Crossing the Border towards Deep UV Time-Resolved Microscopy of Native Fluophores

Abstract

More than 20 years ago, single photon counting based techniques evolved as one recognized standard in fluorescence detection. In combination with confocal microscopy FLIM (Fluorescence Lifetime Imaging Microscopy) and FCS (Fluorescence Correlation Spectroscopy) became established techniques for investigations down to the single molecule level. Up to date, these experiments typically are carried out in the visible up to the near infrared spectral range.Based on recent advances in fiber amplified laser technology [1] and ultrasensitive detection, we present a novel approach to extend time-correlated single photon counting (TCSPC) into the deep UV using 266 nm excitation. Hereby, direct access is granted to the native fluorescence of biomolecules originating from appropriate chromophoric groups such as the amino acids tryptophan and tyrosine within proteins.
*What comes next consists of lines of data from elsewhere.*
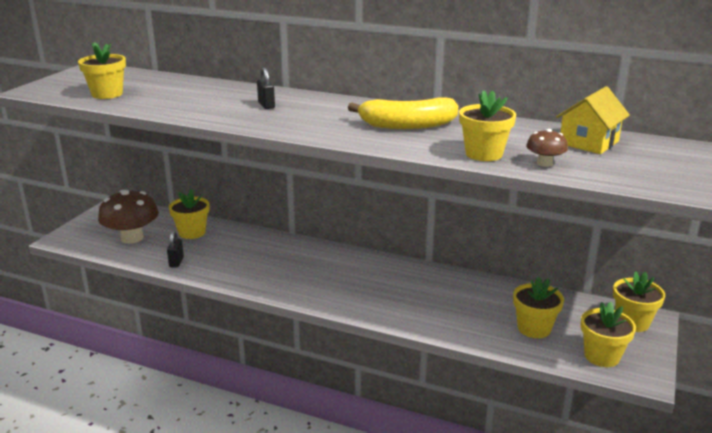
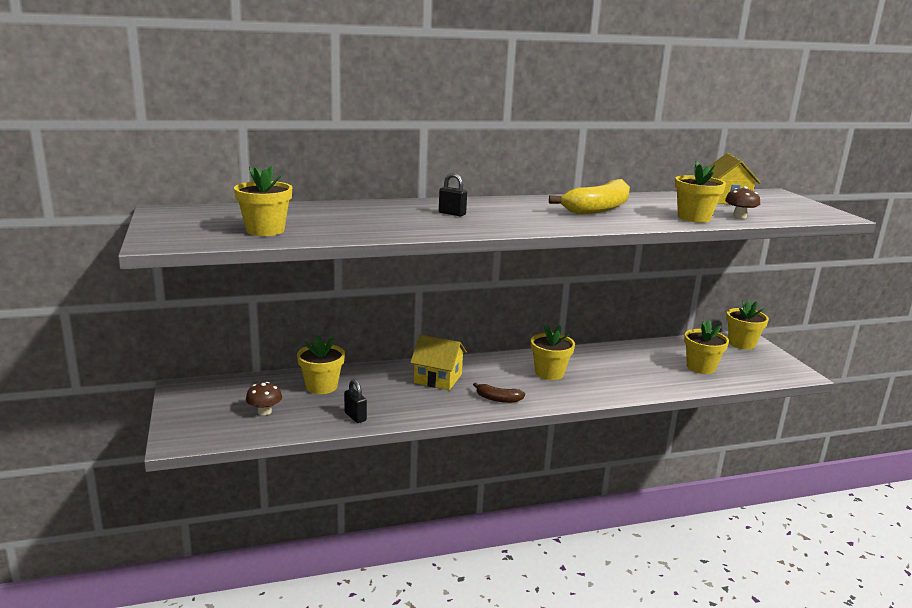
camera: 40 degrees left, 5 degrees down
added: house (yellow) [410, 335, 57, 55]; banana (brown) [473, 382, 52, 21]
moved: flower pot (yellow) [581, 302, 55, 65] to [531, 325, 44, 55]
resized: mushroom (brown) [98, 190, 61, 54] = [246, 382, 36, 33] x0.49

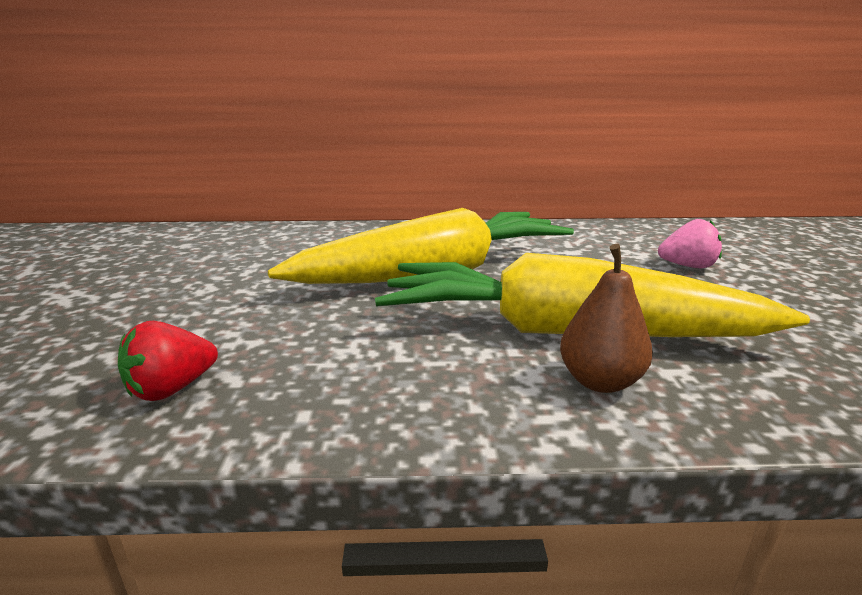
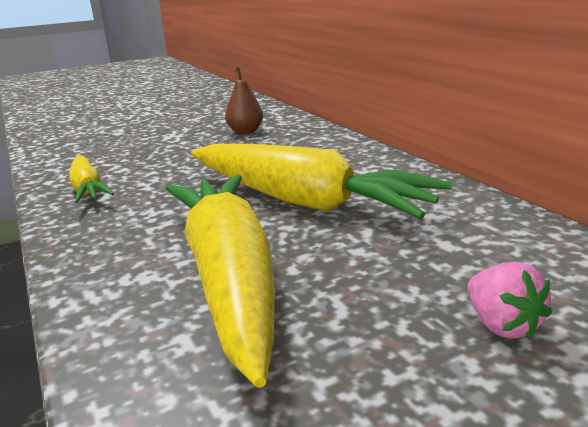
camera: 65 degrees right, 0 degrees up
moved: pear (brown) [560, 244, 93, 149] to [225, 67, 38, 67]
replaced: strawberry (red) [118, 321, 100, 80] to carrot (yellow) [69, 155, 45, 48]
As first results, we will present label-free FLIM of cells where the aromatic amino acids within the proteins become visible. As a benchmark, also FCS with organic fluorophores in the deep UV will be shown.Another application of time-resolved fluorescence microscopy in the deep UV includes microfluidics and thus enables label-free detection and identification of various aromatic analytes in chip electrophoresis [2, 3]. Fluorescence decay curves are gathered on-the-fly and average lifetimes can be determined for different substances in the electropherogram with the aim to identify aromatic compounds in mixtures. Based on the time-correlated single photon counting the background fluorescence can be discriminated resulting in improved signal-to-noise-ratios. In addition, microchip electrophoretic separations with fluorescence lifetime detection can be performed with protein mixtures emphasizing the potential for biopolymer analysis.